Last month official figures confirmed that Scotland was officially back in recession - like the rest of the UK - with weak output from the construction industry causing its economy to contract.
But Aberdeen is an exception - this is the powerhouse of the Scottish economy - from the oil and gas fields drilled out in the North Sea, to the wind and wave power harnessed across the Highlands.
The energy industry supports more than 400,000 jobs - and 45% of them are in Scotland.
There are more than 400 companies working with the energy industry in Aberdeen, and last year more than half of them were taking on more staff to keep up with demand.
"This is Britain's best industrial success story of modern times," says Malcolm Webb, chief executive of Oil & Gas UK, the trade association for the offshore energy sector.

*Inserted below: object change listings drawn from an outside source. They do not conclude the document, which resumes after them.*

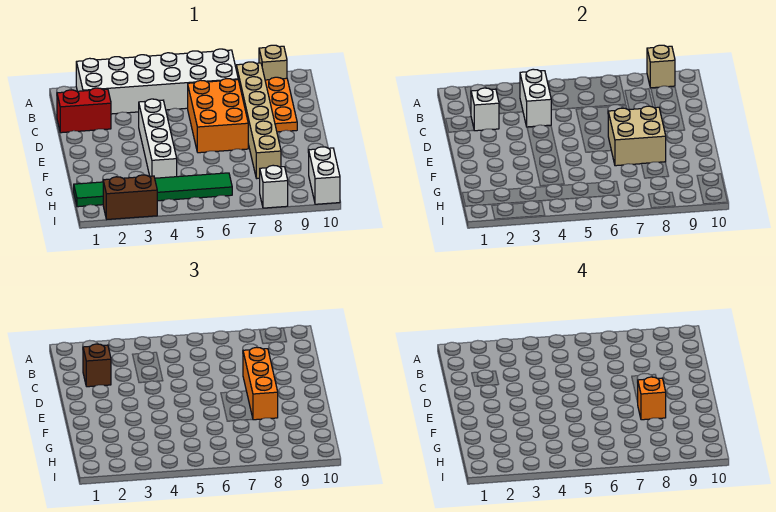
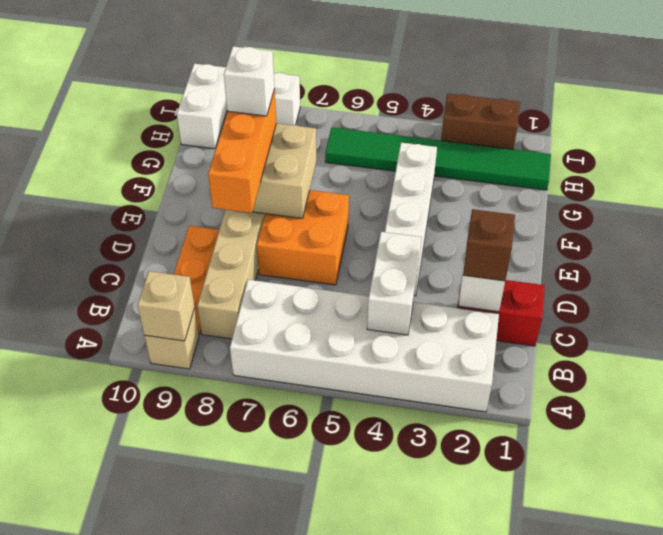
orange brick C6:E7 level 1 -> orange brick D6:E7 level 1
orange brick F8 level 4 -> white brick F8 level 4

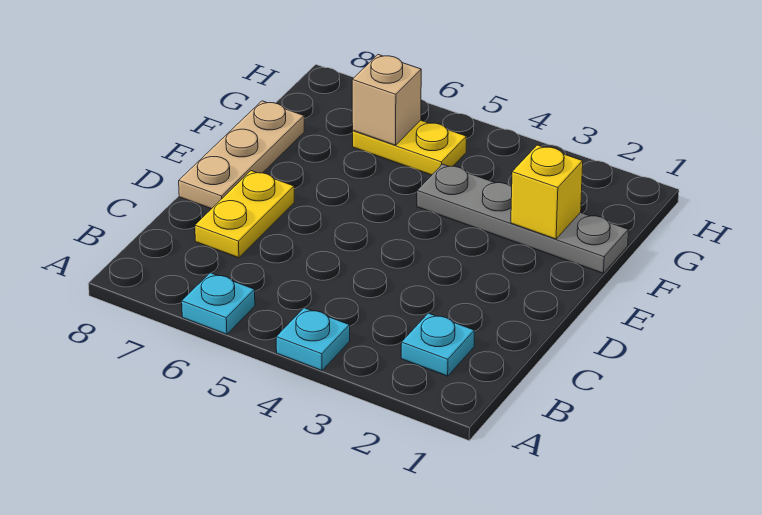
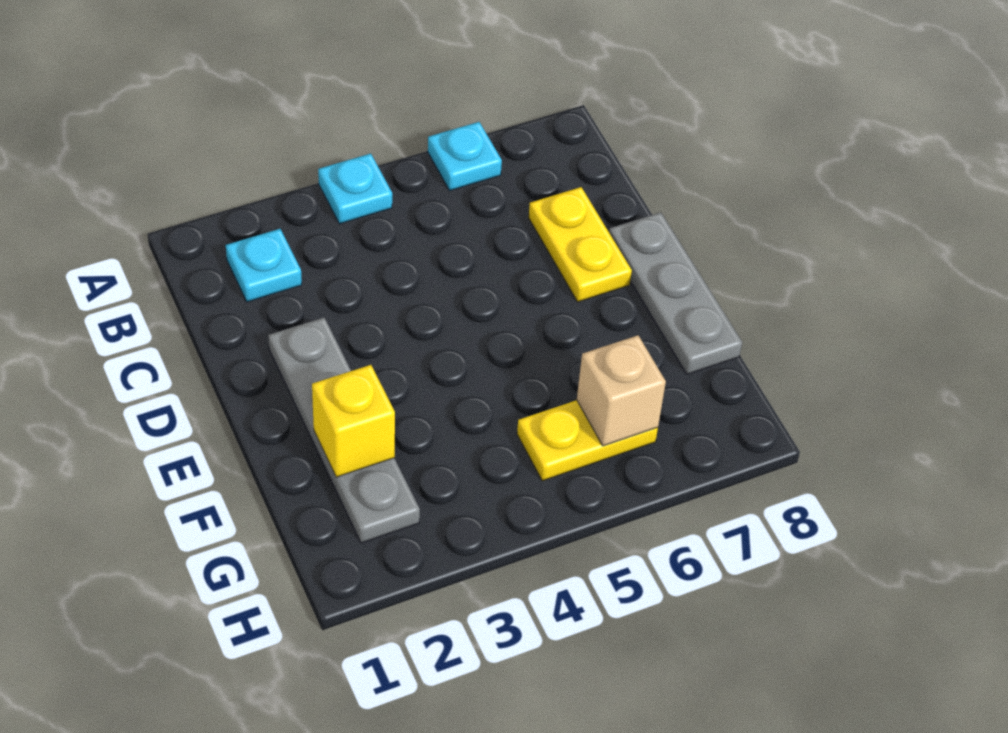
tan plate D8:F8 level 1 -> grey plate D8:F8 level 1
grey plate F1:F4 level 1 -> grey plate D2:G2 level 1

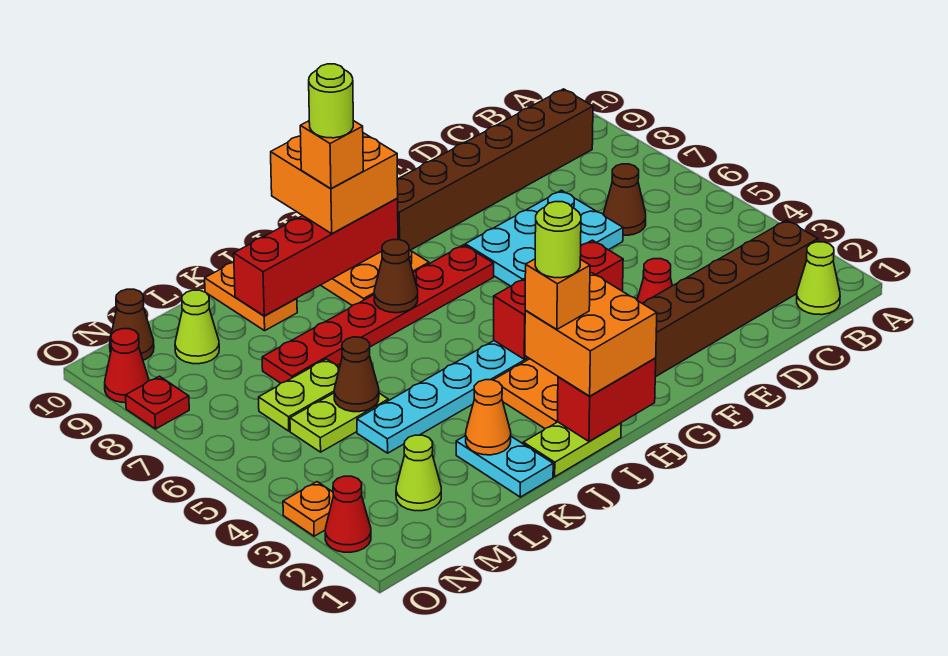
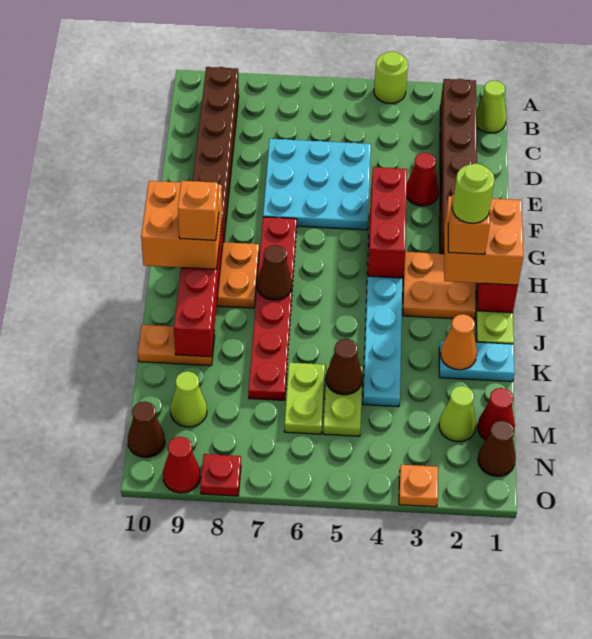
brown cone C6 level 1 -> brown cone N1 level 1
cyan plate D6:F7 level 1 -> cyan plate D5:F7 level 1
lime round brick I9 level 5 -> lime round brick A4 level 1
red cone O2 level 1 -> red cone M1 level 1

He said the industry had been going strong for 50 years now, and that the sector was looking ahead to the next half-century.
One of them, BP, is looking to continue to invest in its business in the region.

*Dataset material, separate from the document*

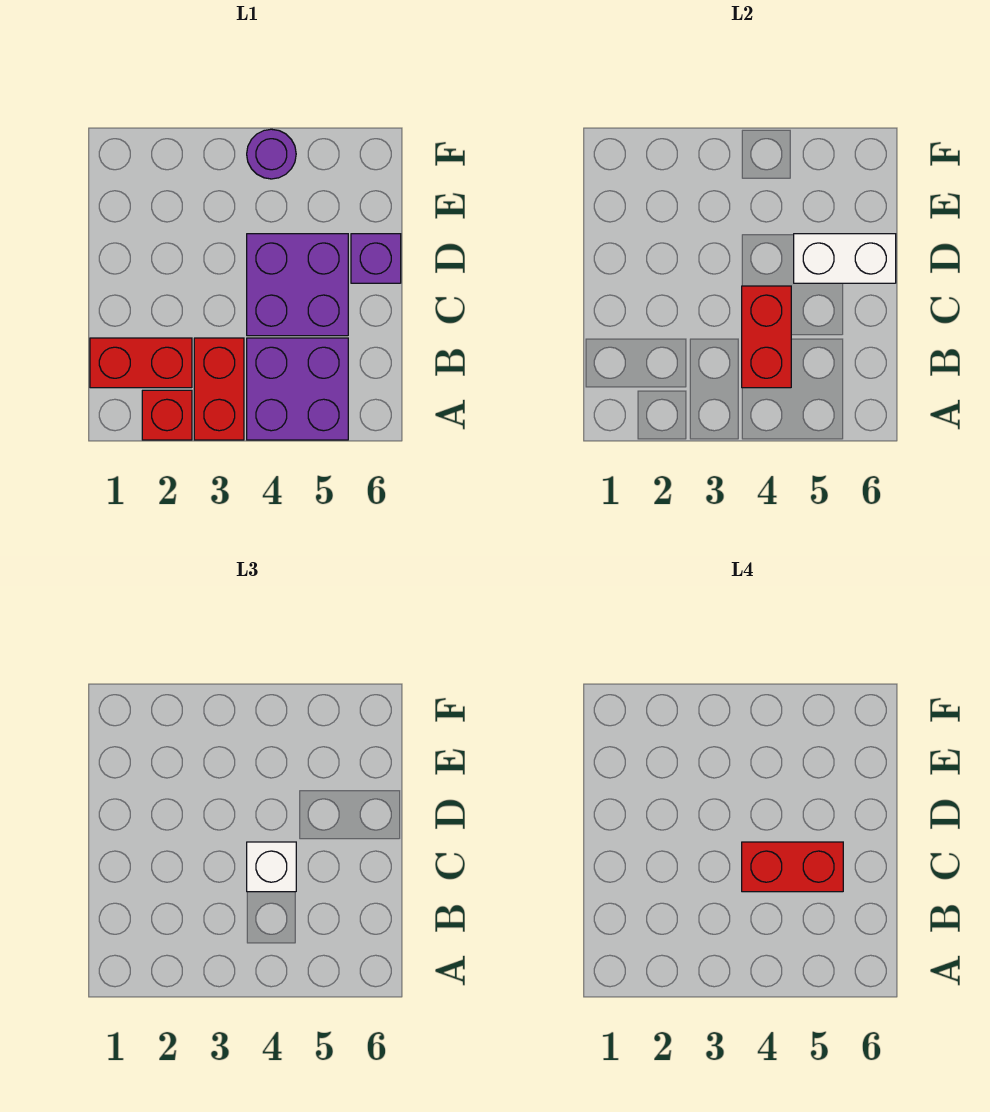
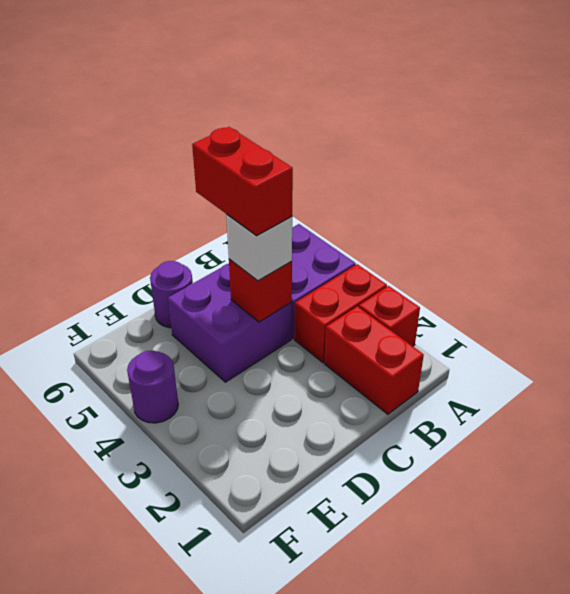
red brick B4:C4 level 2 -> red brick C4 level 2
white brick D5:D6 level 2 -> none
purple brick D6 level 1 -> purple round brick D6 level 1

"BP will be investing about $2bn (£1.27bn) of capital in the North Sea next year, and probably $10bn over the next five years," says Jim Cowie, vice-president of drilling at BP.
Training issues
Of course, this is a sector providing something every person and business in the UK needs - and being so fundamental means that energy production is untouched by recession.
We're always going to pop the kettle on when we need to.

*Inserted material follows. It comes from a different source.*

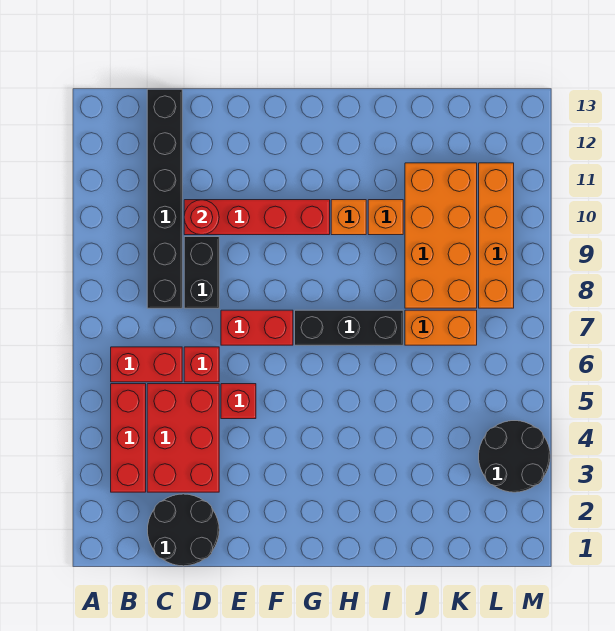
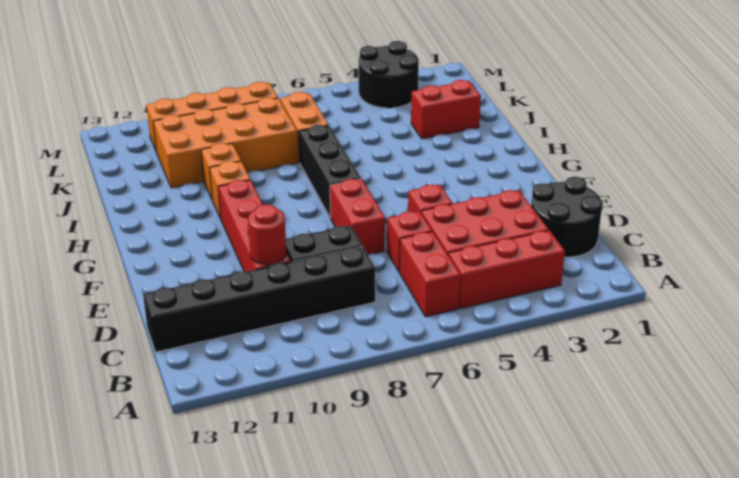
none -> red brick J2:J3 level 1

But that doesn't mean it's an industry without its own problems.
At Scottish Power's training centre near Glasgow men and women - whose job it is to make sure the lights stay on, even when the power lines come down - are busy at work.
Their engineers are climbing and fixing wooden poles across the network in all kinds of weather.
But this valuable job is at risk, with almost a third of the technical staff maintaining the network due to retire within 10 years.
Scottish Power is on a big drive to get young people into engineering, and three of their trainees, Frank Berry, 18, Jaimi Grant, 20, and Kat Brennan, 24, told us they felt good to be involved with such an important job.
"I always wanted to do something important," Kat said. "We were told about the energy gap at school, and I feel what I do can make a difference."
About two-thirds of the oil and gas we use comes from the deep sea projects beyond Aberdeen harbour, but the UK aims to get 15% of it's power from the renewables industry by 2020.
It is in this business that companies like BP, cities like Aberdeen, and graduates like Kat are looking to for the future.
As long as the UK, and indeed Scotland, has the expertise to harness it, power will remain of the big drivers of economic growth.